Dölger arbeitete mit Littmann unter anderem am Regentenbau (1911 - 1913) sowie der Wandelhalle (1910 - 1911). Beide Gebäude sind heute Wahrzeichen der Kurstadt und gehören zum Herzen des Kissinger Welterbes. "Mein Großvater war spezialisiert auf Schornsteine und Fundamente", erzählt Distler. Wegen des Fachwissens um Fundamente und dem schwierigen Baugrund über den Heilquellen habe Littmann den Baumeister für den Regentenbau beauftragt. In einer Architektur-Zeitschrift aus Berlin aus dem Jahr 1913 wird erwähnt, dass Dölger den Rohbau des Regentenbaus realisiert hat. Im Familienarchiv findet sich zudem eine alte Ansichtskarte, die Dölger ebenfalls als Baumeister des Regentenbaus benennt. Laut Distler verwirklichte ihr Großvater zudem weitere Kurvillen, aber auch Wohnhäuser in der Stadt, etwa in der Kurhaus- und der Bismarckstraße.

Ansicht vom Regentenbau. 'Erbaut von Jos. Dölger, Baumeister'       -  Ansicht vom Regentenbau. 'Erbaut von Jos. Dölger, Baumeister', erinnert an die Tätigkeit Dölgers am Kissinger Wahrzeichen, dem Regentenbau
Foto: Familienarchiv Dölger | Ansicht vom Regentenbau. "Erbaut von Jos. Dölger, Baumeister", erinnert an die Tätigkeit Dölgers am Kissinger Wahrzeichen, dem Regentenbau

 Quartier für amerikanische Offiziere

Josef Dölger starb jung, im Alter von 53 Jahren. Der Großteil der Familie blieb bis zum Zweiten Weltkrieg in der Kurhausstraße 43 wohnen. Auch ein Mitglied der in Kissingen berühmten Apothekerfamilie Boxberger habe vor dem Krieg in einer Wohnung in dem Objekt gelebt. "Nach dem Krieg war das Haus von amerikanischen Offizieren besetzt", erinnert sich Distler. Nur in der Kellerwohnung durfte ein Familienmitglied der Dölgers leben - eine Cousine - weil der Vater für die Amerikaner arbeitete. 

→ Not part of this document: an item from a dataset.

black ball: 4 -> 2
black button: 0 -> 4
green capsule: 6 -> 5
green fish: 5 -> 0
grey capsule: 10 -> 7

Großmutter Jakobine und die Kinder bewohnten nach dem Krieg das Anwesen Kurhausstraße 41. Winifred Distler selbst ist 1938 in Stettin im heutigen Polen geboren und erst nach einige Zeit dem Krieg als Heimatvertriebene mit Mutter und Bruder zum Rest der Familie nach Bad Kissingen zurück und in der 41 untergekommen.  Der Vater Friedrich Wilhelm Dölger (1906 - 1990),  war bereits 1946 nach Bad Kissingen vorausgegangen. "Mein Vater hatte dort auch seine Firma eingerichtet", sagt sie. Als Jakobine Dölger 1952 starb, fielen das Anwesen 43 an eine Erbengemeinschaft und wurde schließlich veräußert. 

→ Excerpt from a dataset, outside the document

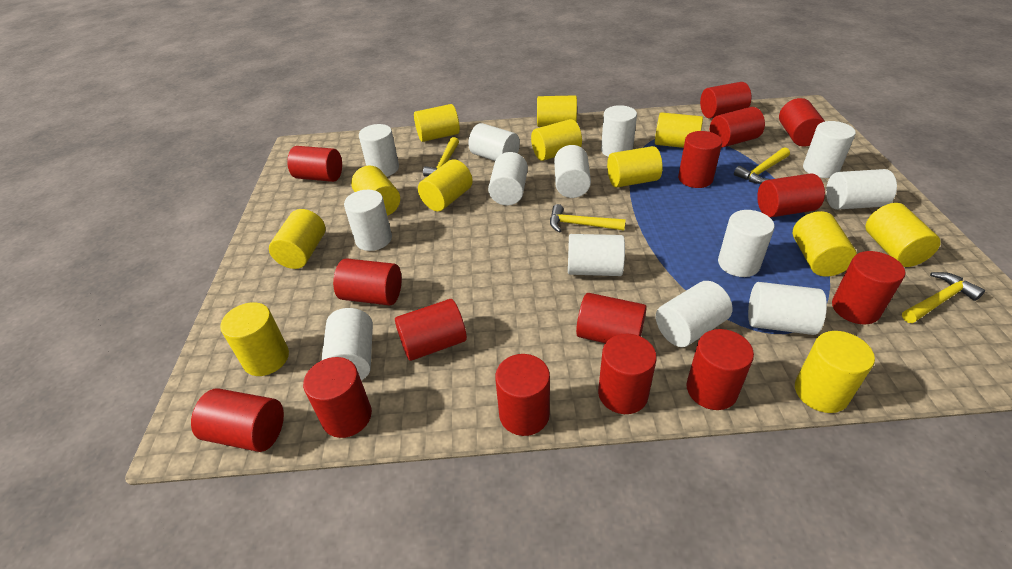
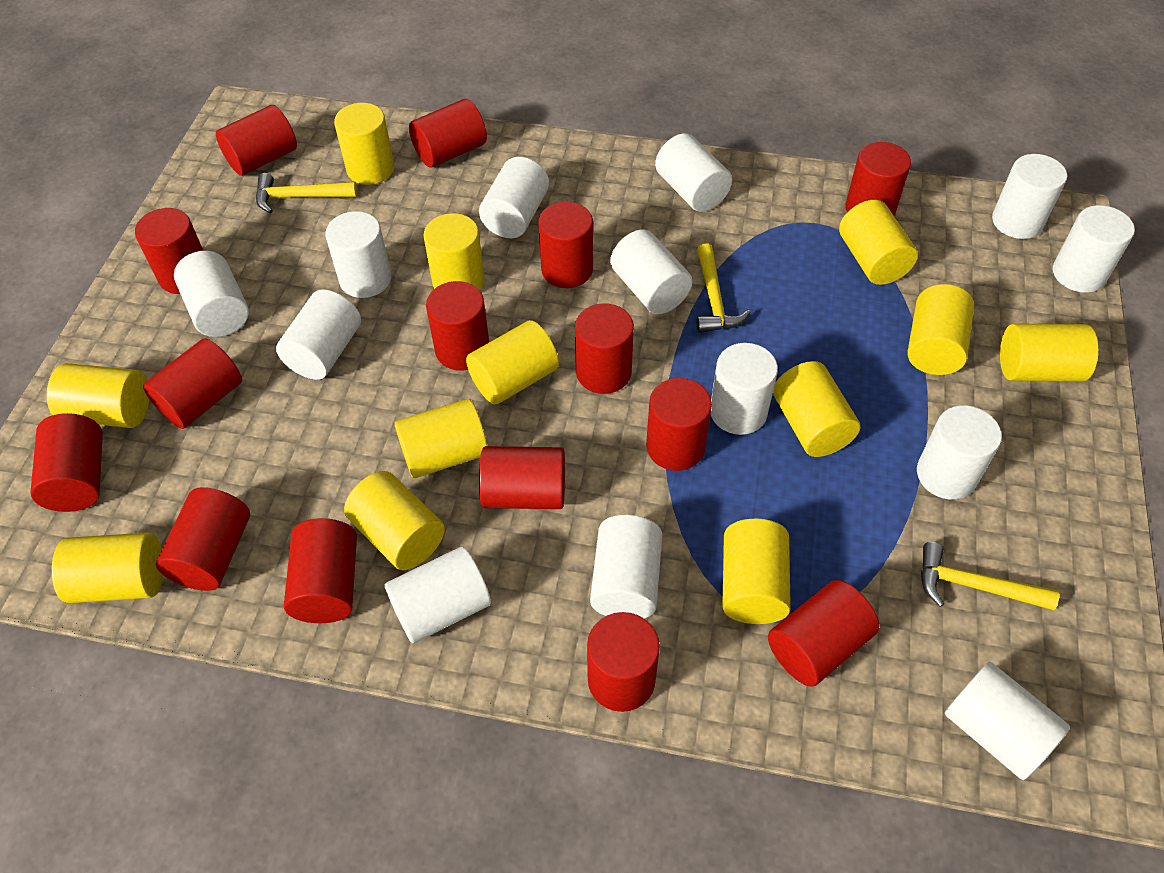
yellow hammer: 4 -> 3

Weiter Wohn- und Geschäftshaus

Bis heute wurde die schöne Villa als Wohn- beziehungsweise Bürogebäude genutzt. Stephan Streller hatte ebenfalls den oben genannten Artikel gelesen und sich daraufhin bei unserer Zeitung gemeldet. "Ich habe dort mit meinen Eltern von 1969 bis 1994 gewohnt. Mein Vater war dort der Hausmeister", berichtet er. Eigentümer zu dieser Zeit sei ein Verleger mit Familiennamen Gerbert gewesen. Dessen Frankonia Verlag sei im ersten Obergeschoss untergebracht gewesen.

Bis vergangenen Herbst hatte die Bad Kissinger Firma Pro Care Management in dem Gebäude ihren Firmensitz, inzwischen ist dort unter anderem ein Versicherungsbüro beheimatet.